Thursday 4 June 2009

The armistice ends

With a polling day political broadcasting embargo in place until 10pm, and the focus on getting the vote out, the leadership/reshuffle crisis has been in a state of suspended animation.

The BBC may well regret not having an Election Night special tonight or tomorrow. If Question Time has been pre-recorded as usual, then it may be in the strange position of doing post-match analysis of Wednesday's events while Newsnight and the 24-hour news channels are trying to move the story on. (There will not be many results until Friday, but the BBC does not have an election special until Sunday night.The blogosphere attempts to fill the vacuum with two marathon online radio sessions, hosted by multimedia brand Iain Dale from the right and Hopi Sen from the left for PlayRadioUK from 9am - 4pm on Friday, and again on Sunday night from 6pm).

This has been a situation made for the online rumour mill - and Daniel Finkelstein has been offering a rolling resource of the various speculations. My own wildcard pitches of Yvette for Chancellor and something for JK Rowling have now been trumped by the rumoured hiring of Alan Sugar.

But there are perhaps two problems with how much value the internet rumour mill can add to events.

Firstly, nobody, however well informed in the usual course of events, can claim to have a helicopter eye view of the crisis, particularly when it comes to working out not just the battleplans for either side but how they might alter on contact with the enemy.

Secondly, if there is a game-changing intervention on either side, would it increase its effectiveness to allow it to dribble out? Surprise was always the key hallmark of a Gordon Brown spectacular - from the independence of the Bank of England in 1997 to the return of Peter Mandelson last Autumn. (If only the same approach had been taken to the ramping up of the non-election in 2007).

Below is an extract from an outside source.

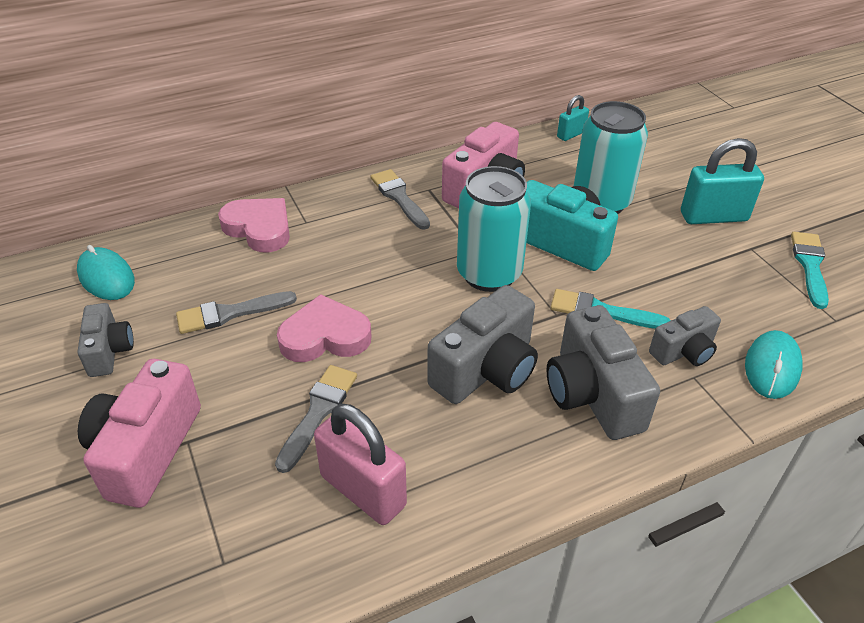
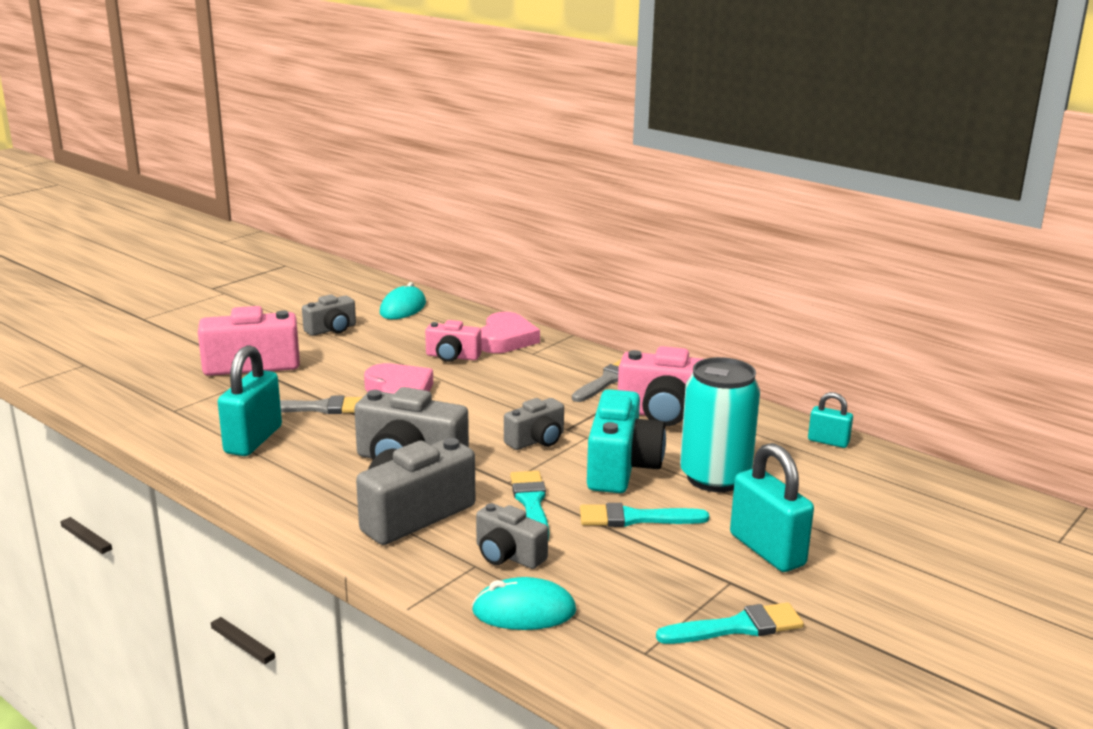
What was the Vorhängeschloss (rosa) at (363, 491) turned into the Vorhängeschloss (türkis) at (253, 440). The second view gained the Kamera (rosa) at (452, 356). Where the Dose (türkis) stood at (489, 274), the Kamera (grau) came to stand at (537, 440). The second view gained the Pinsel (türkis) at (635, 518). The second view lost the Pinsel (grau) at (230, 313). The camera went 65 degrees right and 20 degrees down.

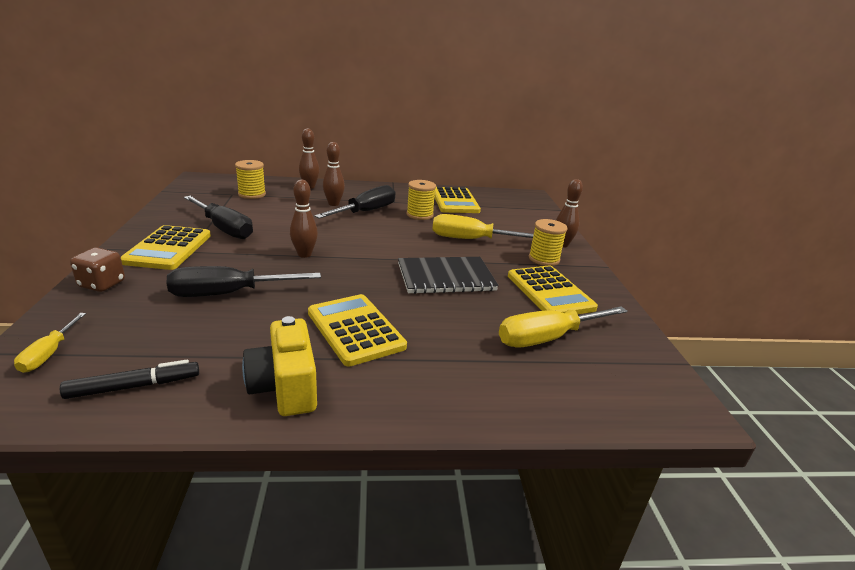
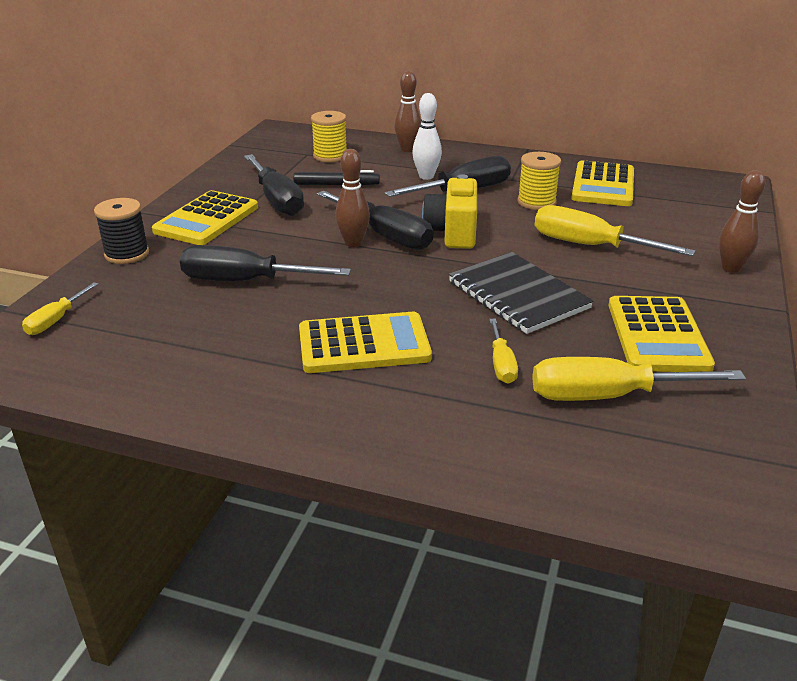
Where the Spielwürfel (braun) stood at (102, 284), the Garnrolle (schwarz) came to stand at (127, 254). The Filzstift (schwarz) ended up elsewhere, having gone from (134, 386) to (336, 185). The Taschenrechner (gelb) at (355, 329) ended up facing another way, 90 degrees clockwise from before. The second view gained the Schraubenzieher (schwarz) at (384, 235). What was the Bowlingkegel (braun) at (333, 204) turned into the Bowlingkegel (weiß) at (426, 176). The Kamera (gelb) ended up elsewhere, having gone from (285, 387) to (452, 232). The Notizbuch (schwarz) at (446, 277) ended up facing another way, 45 degrees clockwise from before. The second view gained the Schraubenzieher (gelb) at (501, 364). The second view lost the Garnrolle (gelb) at (544, 259). The camera went 25 degrees right and 5 degrees up.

Similarly, would a Cabinet assassination be briefed in advance to newspaper editors, or indeed the increasingly mighty blogosphere? There are many more observers than players in this crisis: real information is at a premium.

There is some sense in which briefing, rumour and a media could be helpful to those hoping to plot a coup. Part of the strategy last summer and Autumn was to try to create a rolling sense of too much noise for any message to get through without a change.

But, this time around, that strategy would be a sign of weakness on the part of those plotting. There is intense media interest, but there may be limited returns on trying to use that to exaggerate the scale of discontent. There will be a put up or shut up moment when all cards will have to be played - and surely very soon. Perhaps one lesson of last Autumn is that what happens in the media is secondary to what happens in the Parliamentary party and Cabinet. The media will hardly talk down a crisis until all cinders are extinguished.

Nobody knows what will happen. I include myself entirely within that.

My hunch is this. A political coup can not be organised on hotmail. If a serious plot exists, surely it will need public leadership before midnight tonight. If, by Sunday morning, a reshuffle has taken place and the newspapers are still speculating about speculation about what either the Cabinet or the backbenches might do, then I suspect that the chances of regicide will have receded.